¿Has oído esa frase últimamente? Seguro que sí. Tal vez tú también lo has dicho. Ves en el telediario una imagen de las calles de Kiev, y te sale el comentario de que podría perfectamente ser Madrid, o cualquier ciudad «como las nuestras». Ves imágenes trágicas de familias despidiéndose en una estación de tren, desgarrados por la mezcla de dolor, miedo e incertidumbre. Miles, cientos de miles, millones de desplazados, que podríamos ser nosotros.

La ola de solidaridad, compasión, generosidad y disposición a la acogida es impresionante. La pregunta que se repite en tantos lugares y de tantos modos: «¿Cómo puedo ayudar?» brota naturalmente. Hasta la insensatez heroica de algunas personas que, con buena voluntad y a veces poco criterio, se lanzan a la aventura de marchar a la frontera para ayudar… todo nace de la compasión que se ha despertado. Porque sí, ellos podríamos ser nosotros.

No quiero minimizar en absoluto el valor de esta compasión. Ni trivializar el drama que están viviendo los ucranianos, asolados por una guerra que no debería haber sido. Comprendo que toda ayuda es necesaria, y seguro que va a hacer falta más.

Pero no puedo evitar pensar, estos días, con cierta tristeza, en por qué no nos brota la misma empatía, la misma compasión, la misma consciencia del sufrimiento ajeno, y la misma determinación para ayudar cuando esos otros que huyen de la guerra, de la pobreza, del hambre o del dolor tal vez vienen de países diferentes, con culturas distintas o son de otras razas.

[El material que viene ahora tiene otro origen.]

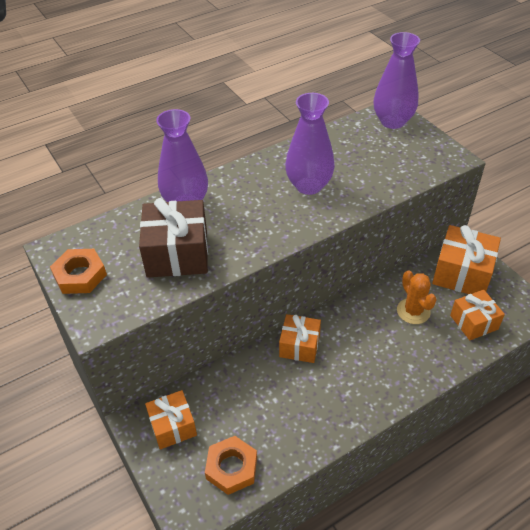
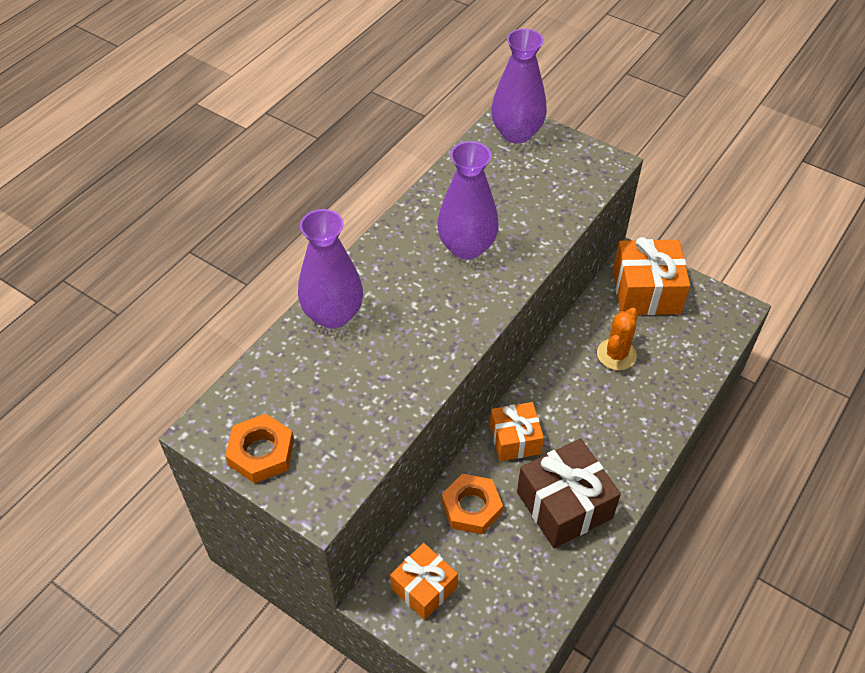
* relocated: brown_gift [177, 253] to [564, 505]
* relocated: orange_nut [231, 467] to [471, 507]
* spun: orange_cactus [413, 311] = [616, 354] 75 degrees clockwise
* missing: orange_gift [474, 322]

¿Es que acaso esas diferencias son tan abismales? Yo creo que no. También podríamos ser nosotros los que, de haber nacido en países asolados por guerras civiles interminables, acabáramos alejándonos, tratando de llegar a un continente donde parece que se puede vivir en paz. También podrían ser nuestros hijos los que, de encontrarse solos en países ajenos, dependiesen del tipo de acogida recibida para abrirse camino o no poder llegar a hacerlo. Esas personas que, tras atravesar miles de kilómetros en condiciones terribles en África, atraviesan el mar en un cayuco expuestas a cualquier ola maldita que podría acabar con su vida también podríamos ser nosotros. Las madres que se arriesgan a traer al mundo una criatura en la intemperie porque es aún peor lo que dejan atrás, podrían haber sido nuestras madres si se hubieran encontrado en esas circunstancias. Pueden ser bolivianos, ecuatorianos, peruanos, argentinos, venezolanos, y así podríamos seguir… tantos que, por la situación difícil que les toque en su lugar de origen, atraviesan un océano, a veces dejando atrás a sus seres queridos… porque ya no pueden aguantar más la pobreza y necesitan cuidar de ellos, aunque sea a distancia. Y vienen confiando en que la lengua común sea indicio de fraternidad. También ellos podríamos ser nosotros. Porque, en el fondo, también todos ellos buscan futuro, trabajo, dignidad en la vida. Buscan dar a sus familias lo mejor. Buscan vivir en paz, huir de la miseria, de la pobreza, de la violencia, de la falta de horizontes. Buscan reírse alrededor de una mesa con sus amigos. Y poder reencontrarse un día con sus padres. Y estoy seguro de que muchos sueñan con volver a sus países si un día las circunstancias mejoran.

Pero no nos damos tiempo para pararnos y dejar que se despierte la compasión, aunque también ellos podríamos ser nosotros.